Energy Sources

Irish Natural Gas Market

Natural gas was first brought ashore to Ireland in 1976. Exploration ships started searching for oil off the south coast of Ireland in the Celtic Sea in the late 1960s. In 1971 one ship - the Glomar North Sea - failed to find oil, but instead discovered Ireland's first indigenous reserve of natural gas.

The natural gas field, named the Kinsale Head Gas Field, was situated under 300ft/100m of water and 3,000ft/1,000m below the seabed. The Glomar North Sea was replaced with an exploration rig, which took two years to establish whether the find was commercially viable. Once a decision was reached to bring the gas ashore, two permanent gas platforms were then set up to pump the gas through a sub-sea pipeline to Inch in County Cork.

Bord Gáis was then established by the State in 1976 and under the Gas Act, charged with the responsibility for the supply, transmission and distribution of natural gas.

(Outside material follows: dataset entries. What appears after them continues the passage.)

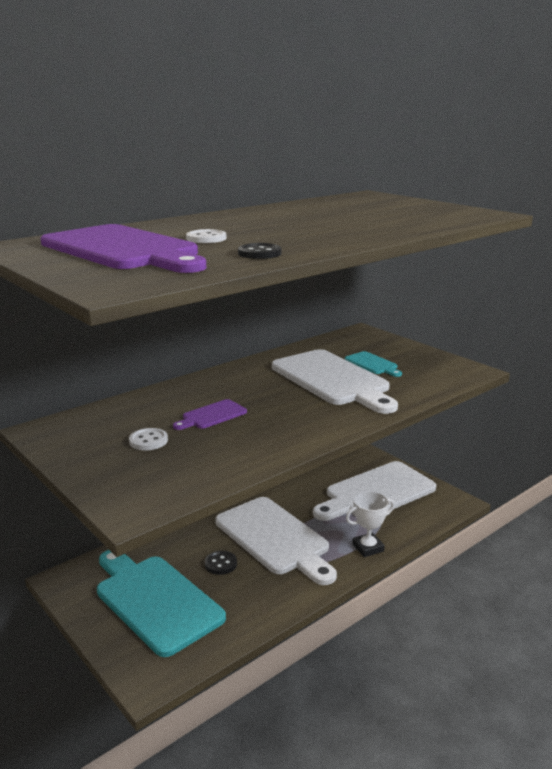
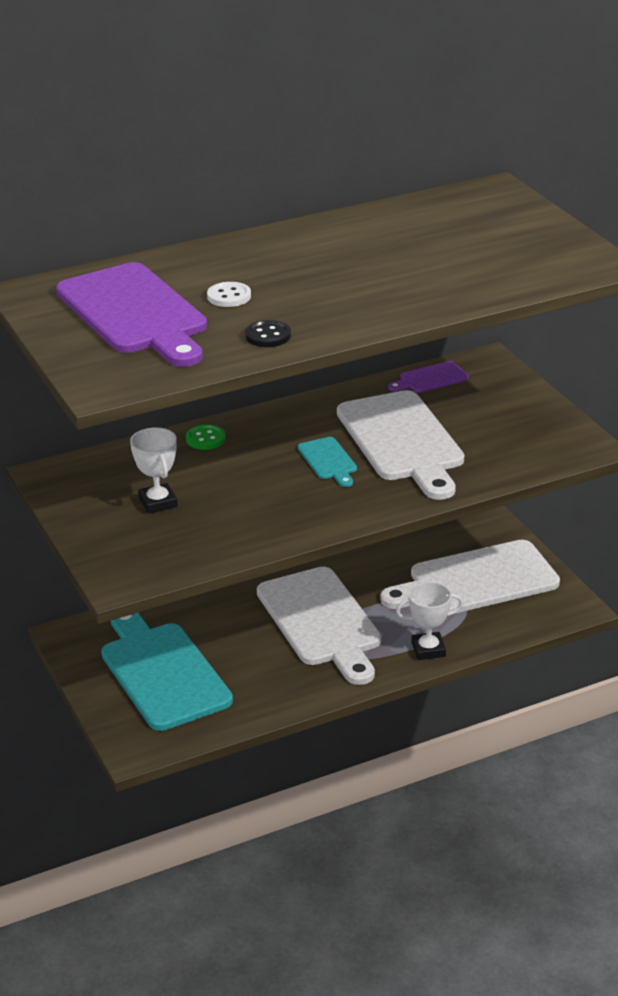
camera: 15 degrees right, 10 degrees up
(148, 441) = (158, 502): white button -> white trophy
(173, 393) = (205, 439): none -> green button
(212, 415) = (237, 477): purple cutting board -> purple cutting board (431, 378)
(221, 564) = (246, 643): black button -> none
(372, 364) = (467, 421): turquoise cutting board -> turquoise cutting board (328, 460)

In 1993, Bord Gáis built the first Irish sub-sea gas interconnector pipeline from Loughshinny, in North County Dublin, to Moffat in Southwest Scotland for the purposes of importing additional supplies from around the world. 2002 saw the successful completion of Pipeline to the West from Dublin to Galway and the Second Interconnector (IC2) pipeline, from Gormanston in County Meath to Moffat in Southwest Scotland, two of the largest infrastructure projects completed in the State in recent years.

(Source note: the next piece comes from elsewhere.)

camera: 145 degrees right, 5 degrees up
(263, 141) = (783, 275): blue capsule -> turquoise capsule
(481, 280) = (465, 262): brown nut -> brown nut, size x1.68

Since Bord Gáis was established the growth in demand for natural gas has increased year on year. To date over 500,000 customers, including residential, industrial and commercial users now avail of this efficient, convenient and environmentally friendly energy source.

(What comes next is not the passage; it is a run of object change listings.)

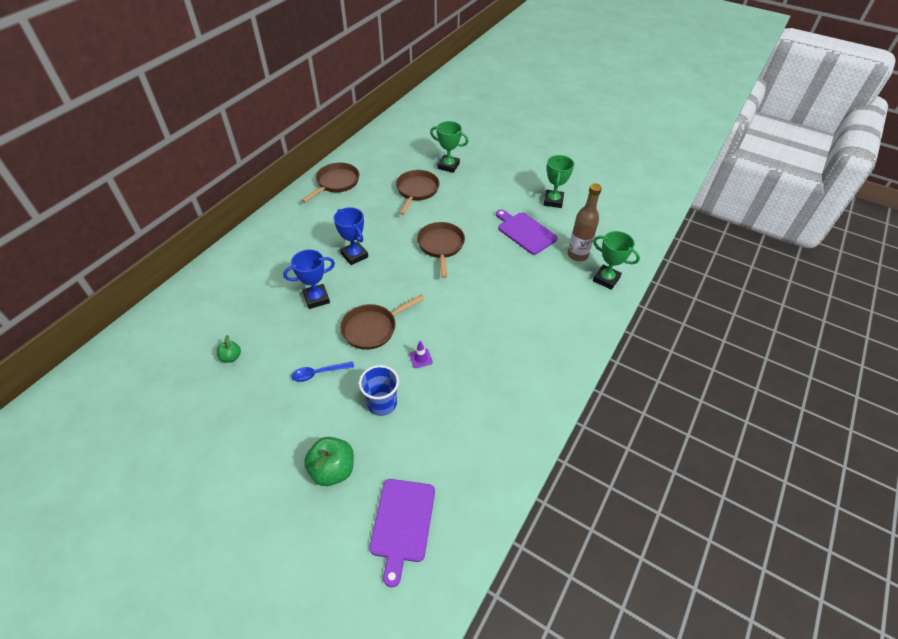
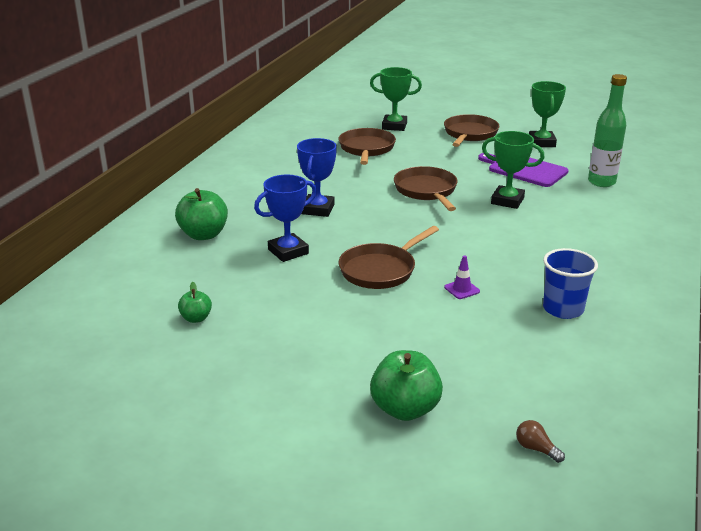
camera: 10 degrees left, 20 degrees down
(266, 271) = (204, 235): none -> green apple
(318, 373) = (330, 319): blue spoon -> none
(336, 183) = (257, 151): brown pan -> brown pan (469, 134)
(354, 255) = (318, 209): blue trophy -> blue trophy turned 60 degrees clockwise
(382, 403) = (435, 337): blue cup -> blue cup (563, 309)
(402, 523) = (536, 449): purple cutting board -> brown light bulb
(577, 255) = (601, 182): brown bottle -> green bottle
(606, 279) = (650, 198): green trophy -> green trophy (507, 201)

The Kinsale Head Gas Field and satellite fields off the south coast of Ireland currently provide 15% of Irish natural gas demand however this is expected to decline over the next few years. Future indigenous production is likely to come from the Seven Heads Field, a satellite field of Kinsale, and the Corrib field, located off the West Coast of Ireland. Despite these recent finds of indigenous gas fields the Irish gas market will continue to be dependent on the importation of natural gas through the European natural gas network.